Lukas posed the Sony SL-F1 Betamax video camera on his shoulder. It was connected to the TV. The wire was at its limit.

"Please just three more minutes. 5000 marks for 180 seconds."

The smell of rancid liquor was on his breath, which was another reason to get Lukas out of this house. Lukas rarely drank, but when he did, he could get violent.

"You can’t buy me." It would be so easy to shoot him.

"No one can, my dear Ziege."

Petra ignored the vulgar nickname.

"Five minutes and you go?" Petra understood that holding Lukas to a promise was as elusive as catching the wind, but she wouldn't get any peace he was finished his painting.

"Three minutes is all," Lukas reinforced his offer by holding out the money.

Petra took the money before letting the bathrobe drop off her shoulders to the floor. "If we do it, let us do it."

"Thank you, my dear. I will remember this always."

Three minutes later Lukas stepped away from the painting and inspected his handiwork.

The portrait of a woman tortured once.

Every little scar sculpted into her flesh was recorded in oil.

One more stroke, a little cobalt under the eye.

It was Petra.

His Blue Angel.

"You may look now, Ziege." Lukas waved her over to the easel.

Petra dropped her arms from their posed position.
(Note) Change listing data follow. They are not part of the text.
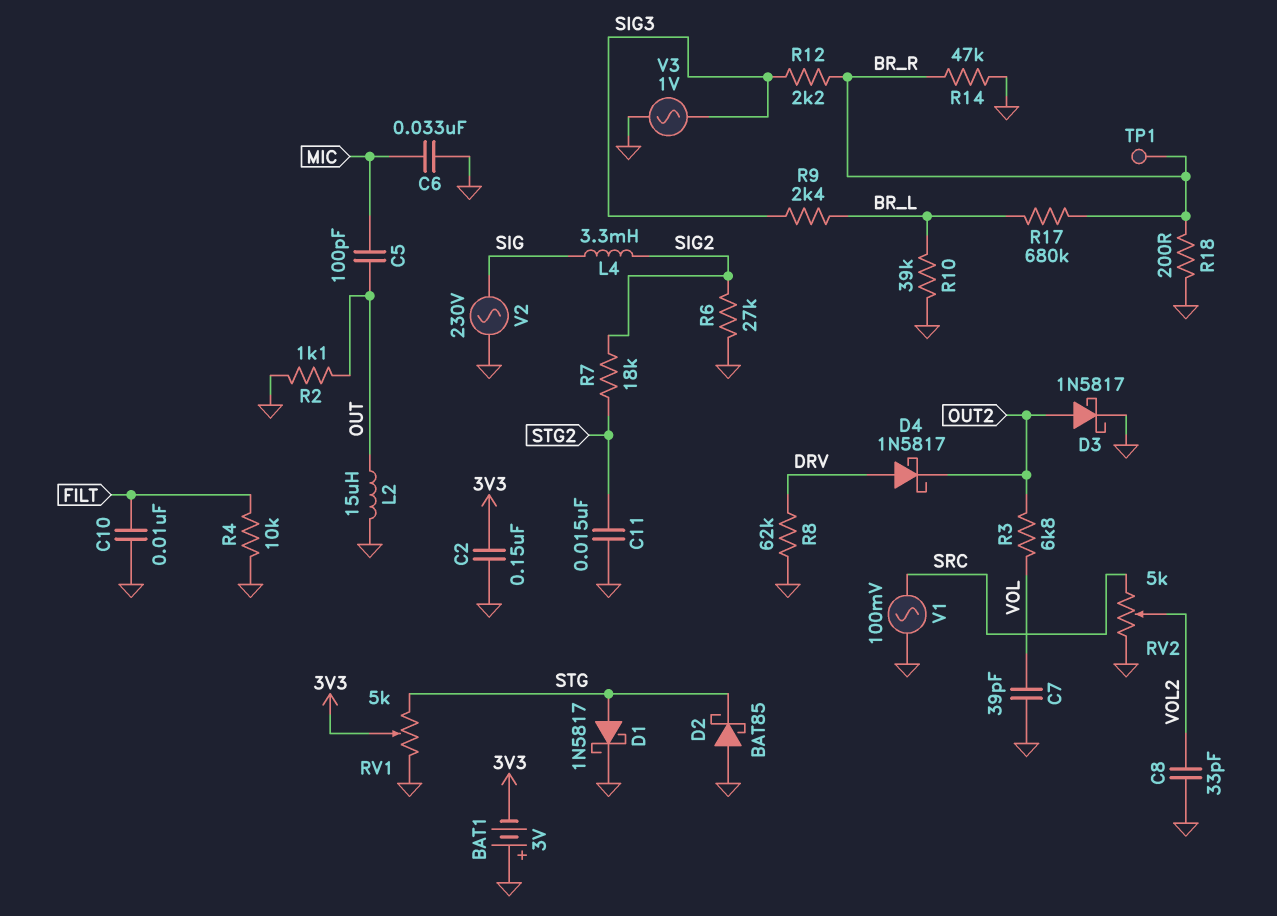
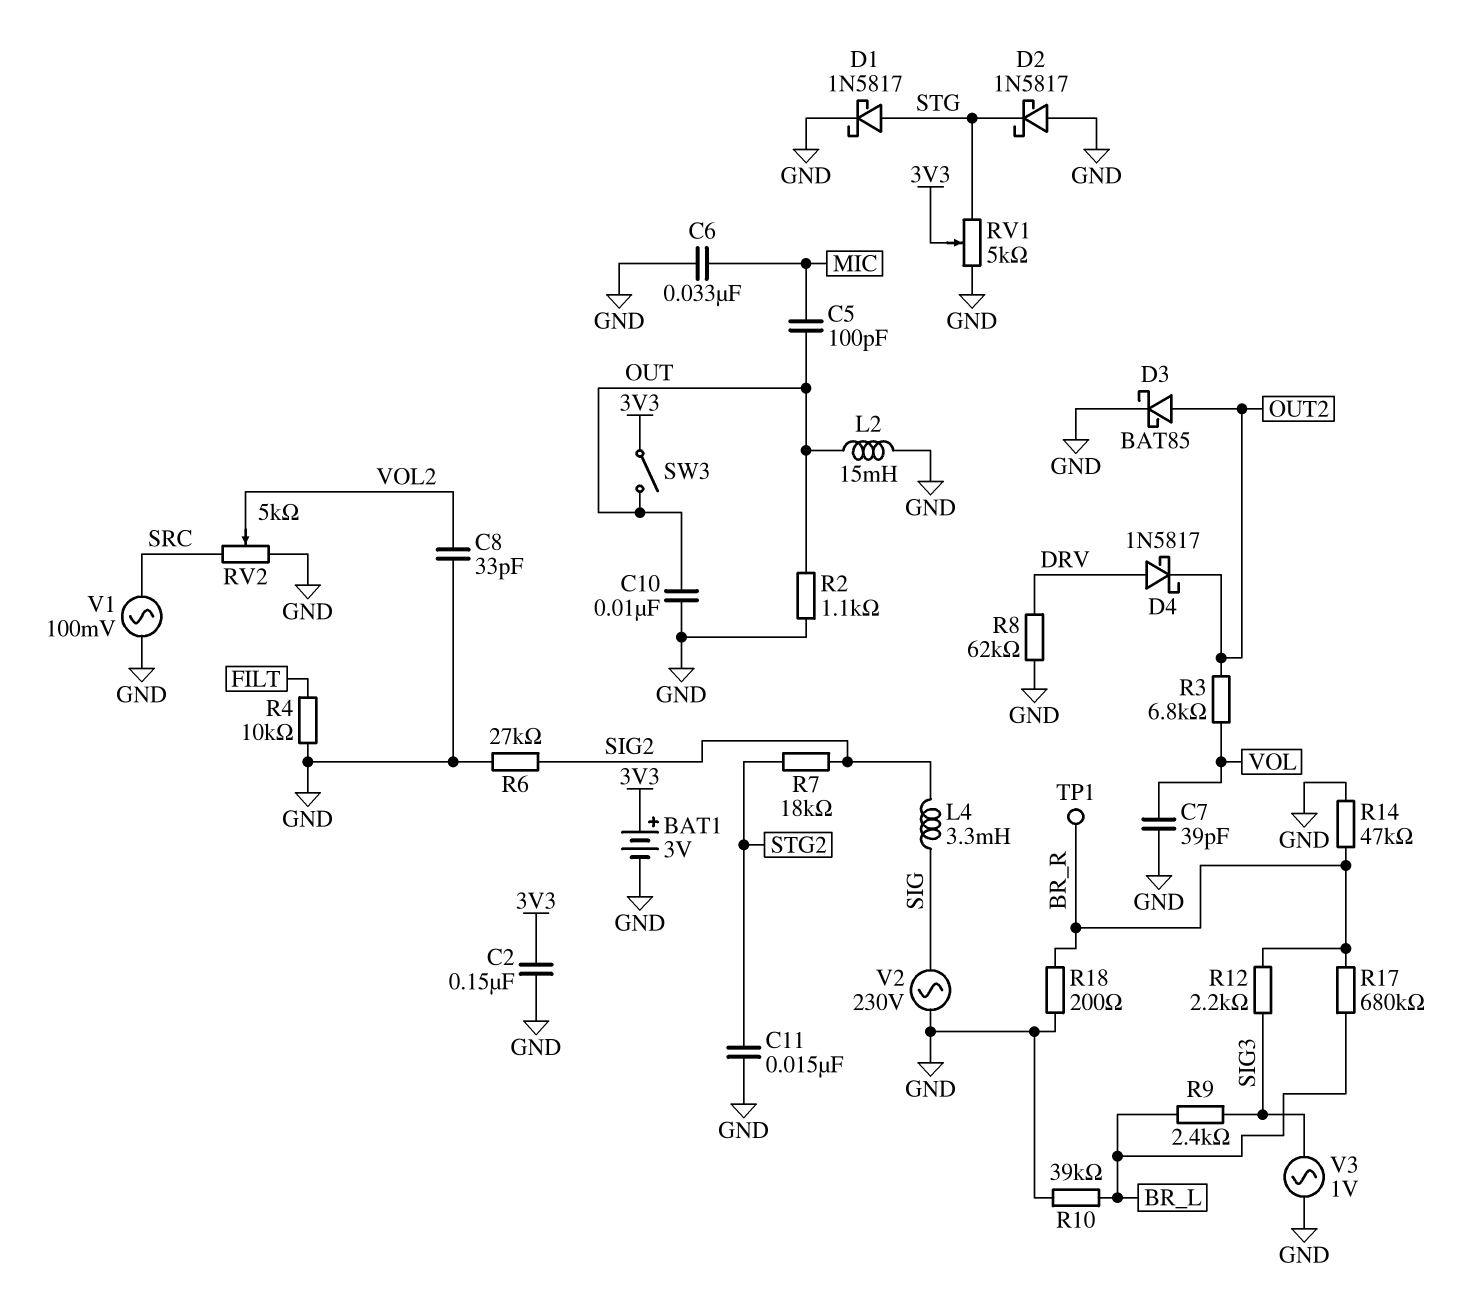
BAT1: 3V (plus GND, minus 3V3) -> 3V (plus 3V3, minus GND)
C10: 10nF (FILT, GND) -> 10nF (GND, OUT)
D2: schottky BAT85 (A GND, K STG) -> schottky 1N5817 (A GND, K STG)
D3: schottky 1N5817 (A OUT2, K GND) -> schottky BAT85 (A OUT2, K GND)
L2: 15uH (GND, OUT) -> 15mH (GND, OUT)
SW3: none -> switch (3V3, OUT)

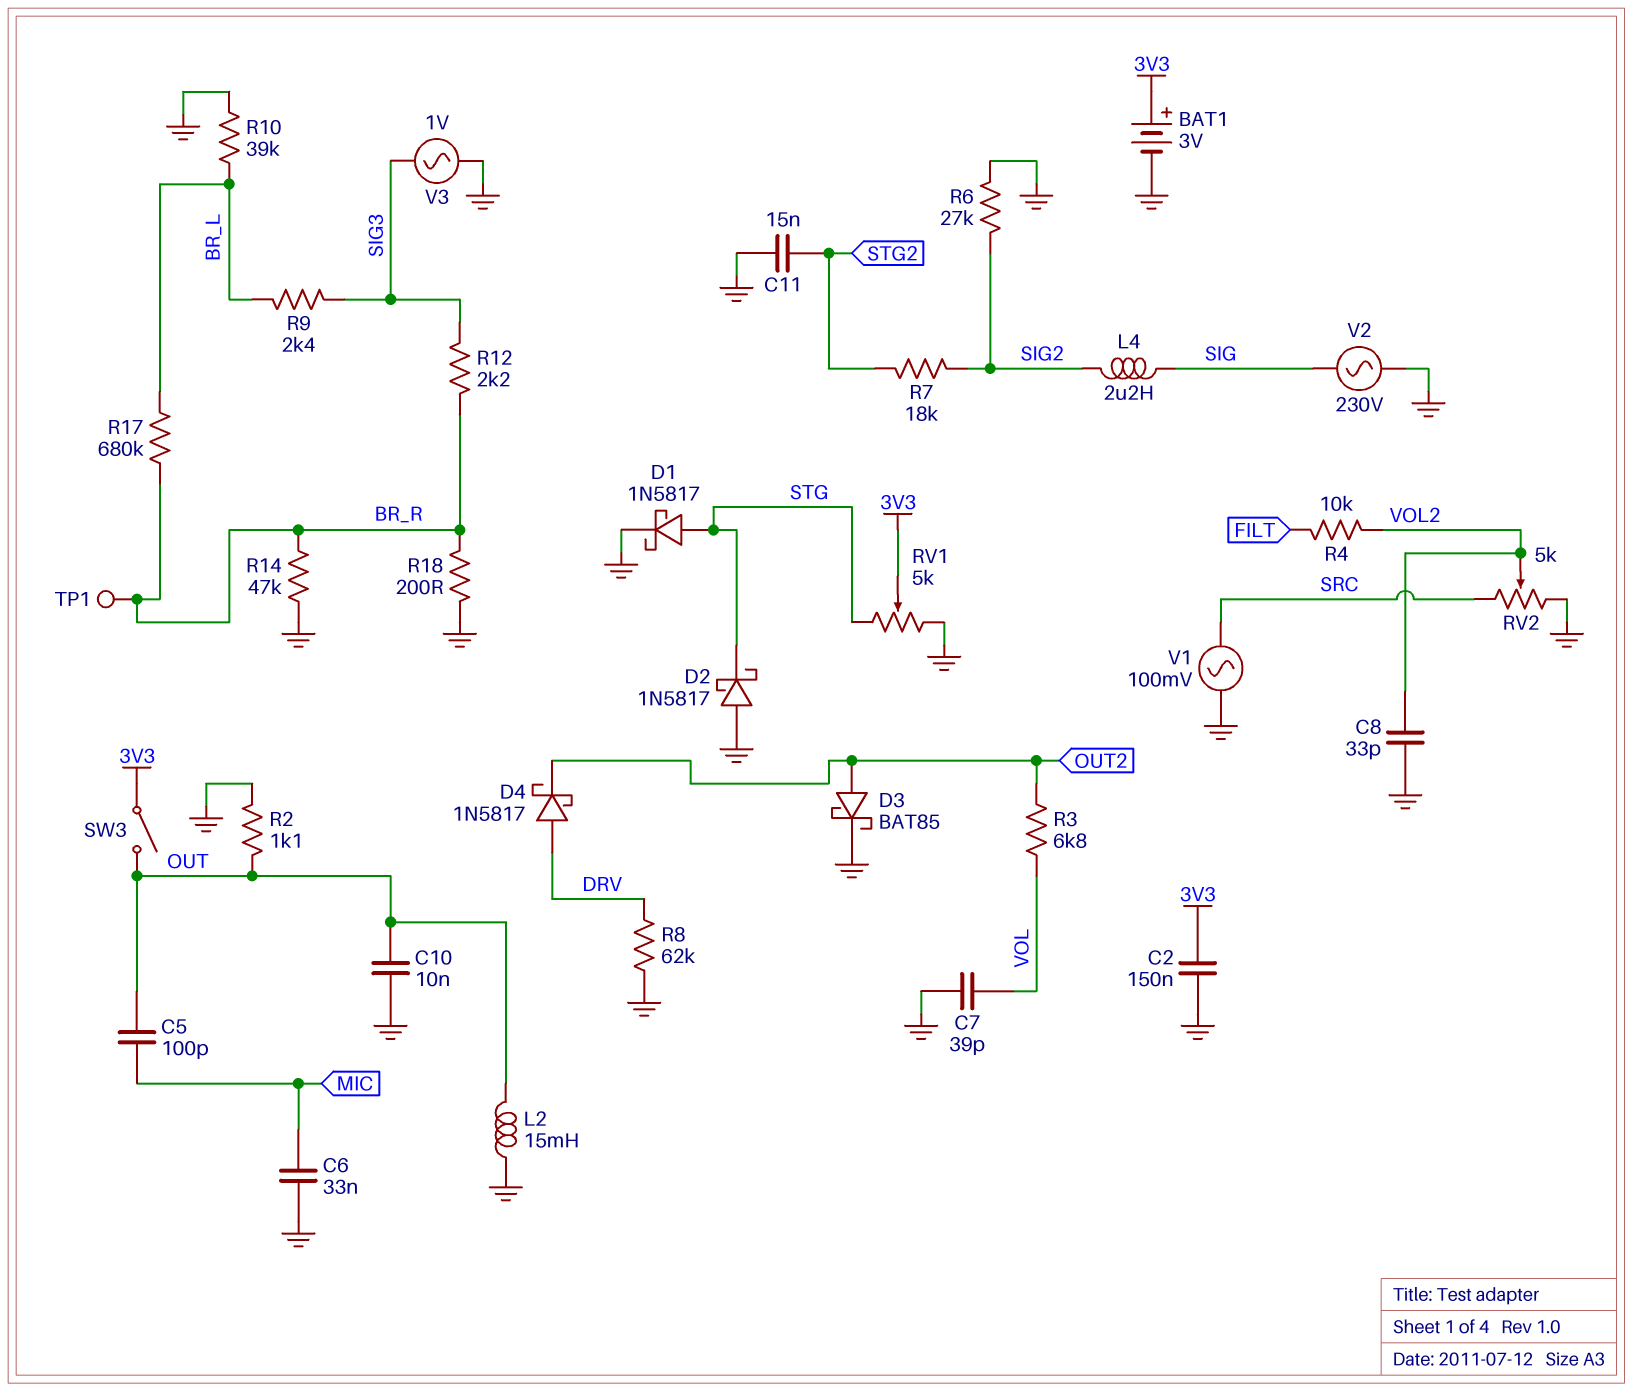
L4: 3.3mH (SIG, SIG2) -> 2.2uH (SIG, SIG2)
R4: 10k (FILT, GND) -> 10k (FILT, VOL2)

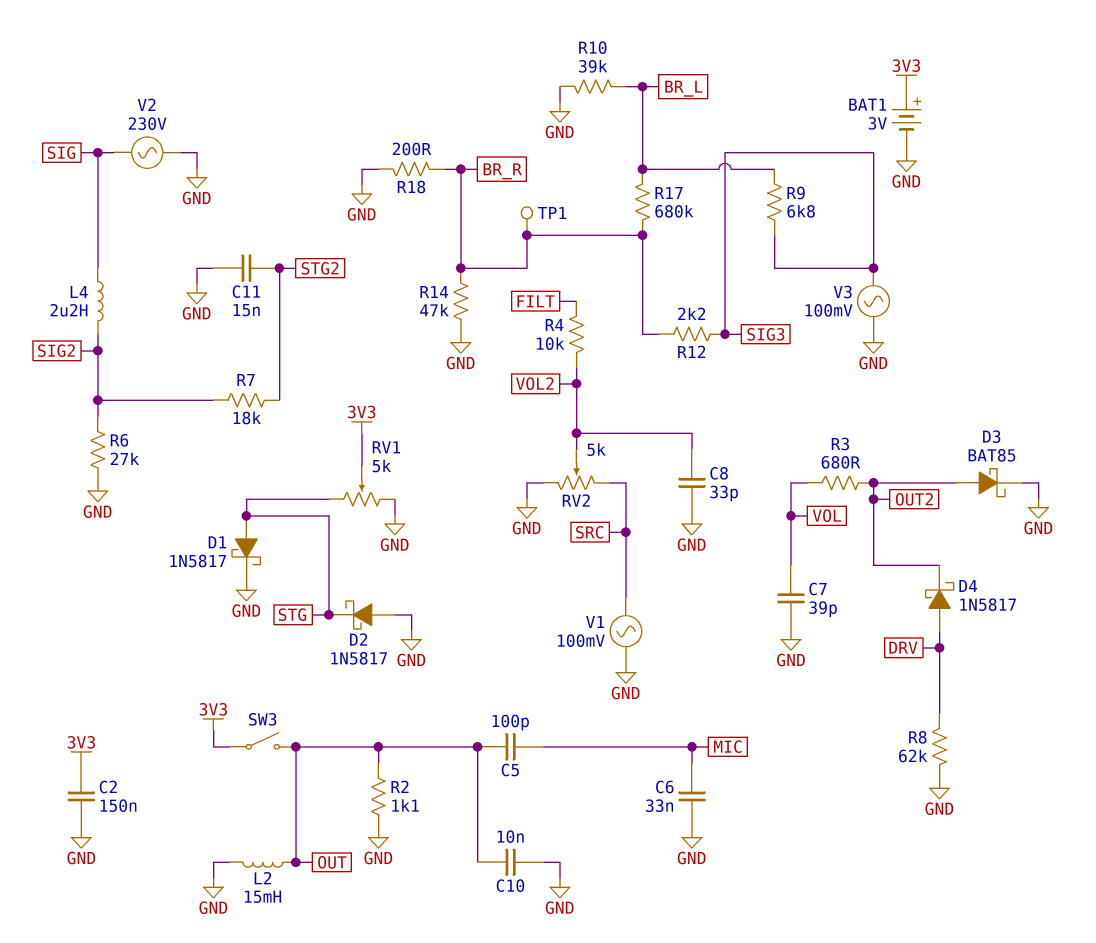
R3: 6.8k (OUT2, VOL) -> 680 (OUT2, VOL)
R9: 2.4k (BR_L, SIG3) -> 6.8k (BR_L, SIG3)
V3: AC 1V (GND, SIG3) -> AC 100mV (GND, SIG3)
The blood returned to the starved capillaries, stinging her nerves' endings. She didn't like the look in his eyes, but couldn't stop from wanting to see he had painted.

Photos and paintings can lie, but this portrait flawlessly captured the cruelty in her eyes and the damage to her face as well. He had also revealed her soul to be a charred husk forged through fucking men for money.
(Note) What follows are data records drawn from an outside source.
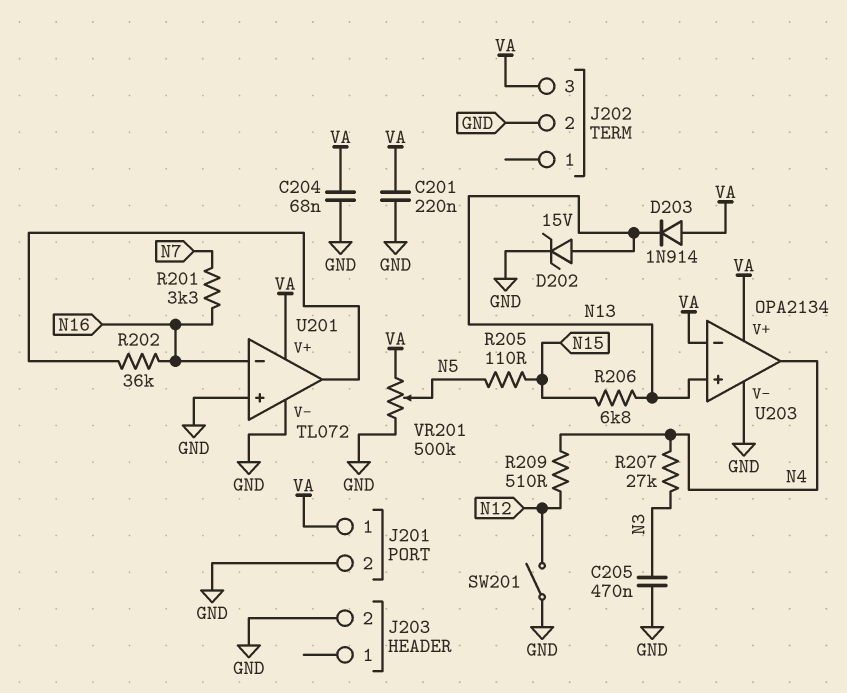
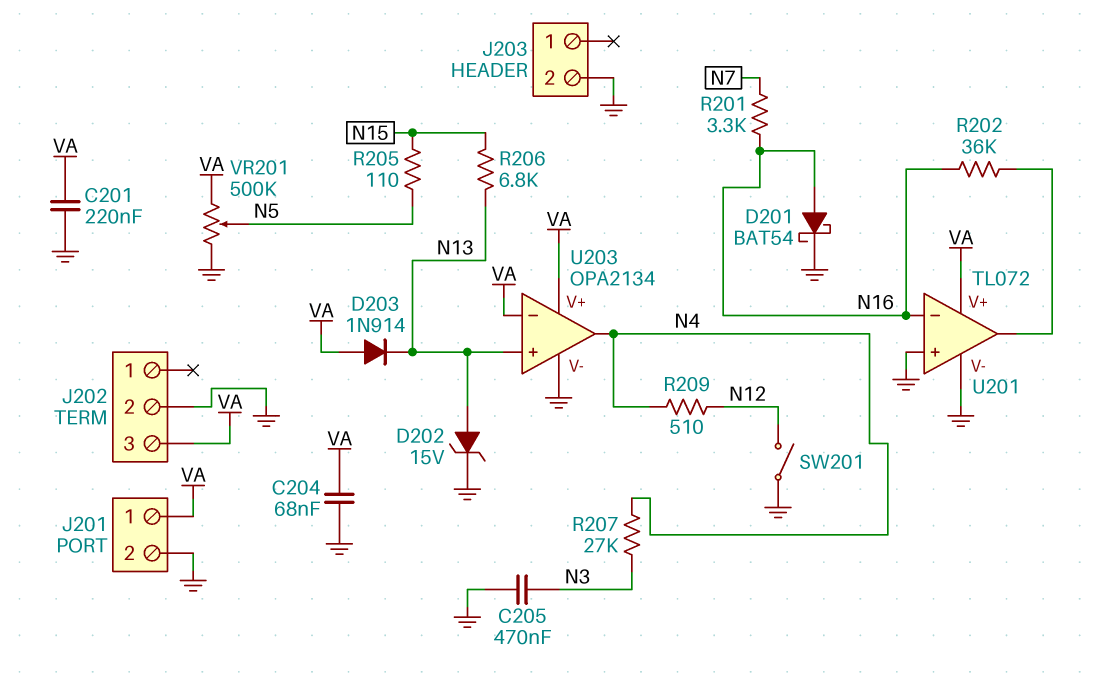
D201: none -> schottky BAT54 (A N16, K GND)

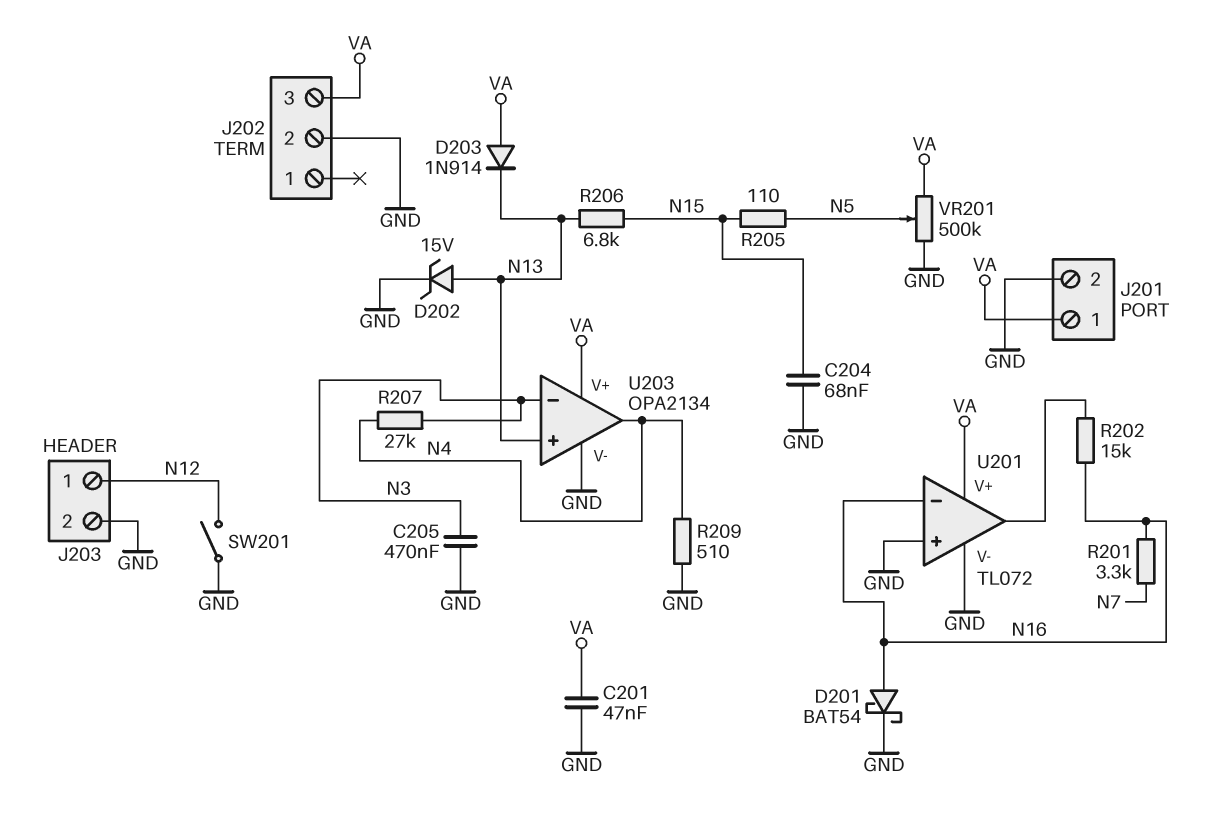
C201: 220nF (GND, VA) -> 47nF (GND, VA)
C204: 68nF (GND, VA) -> 68nF (GND, N15)
J203 pin 1: none -> N12
R202: 36k (N16, U201/out) -> 15k (N16, U201/out)
R209: 510 (N4, N12) -> 510 (GND, N4)
U203 pin in-: VA -> N3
The horror of this painting was not that this was how Lukas saw her, but that she recognized this monster as herself. Tears ran down her cheeks and fell on her breasts. She wiped them away with the back on her hand, seeing the scars portrayed in the painting. Petra turned to Lukas and asked, "Why?"

"And 'cut'." Lukas shut off the video camera and took out the cassette. "I knew you would come up with the classic line. Only a star could do that."

"What are you talking about? What about the painting?"

"The painting is yours. You can destroy it, if you want."

Petra stared at him without comprehension.

"I was only after the video. After this much time together you should know I worship the moving image." Lukas collected the other cassettes scattered on the table and put them in a leather bag. "There are hundreds of hours on these tapes. I will edit them into a masterpiece."

"The painting means nothing to you?" Petra examined at the bizarre image of her swimming within the brushstrokes and her throat tightened, as if someone was throttling her neck.

"That painting is the mirror image of your soul. Destroying you is more difficult than destroying the painting. Believe me, I have tried to erase myself, but it was impossible. I am who I am. The same goes for you, my dear. You should remember that the next time you see your American." Lukas Von Hausen stepped out of the overalls. He appeared regal in his immaculate tuxedo. The drunkenness had been an act to capture her priceless expression upon seeing herself the way others saw her. "You think you can live without me, Petra. You think this American will fall in love with someone as ugly and evil as you. You are mistaken. You are a whore."

She covered her breasts with her arms and crumpled to the floor in tears.

"Remember that. When you do, I will come crawling back to you." Lukas straightened his tie and left the house in a good mood, because he was back from the dead and soon so would be the Von Hausens.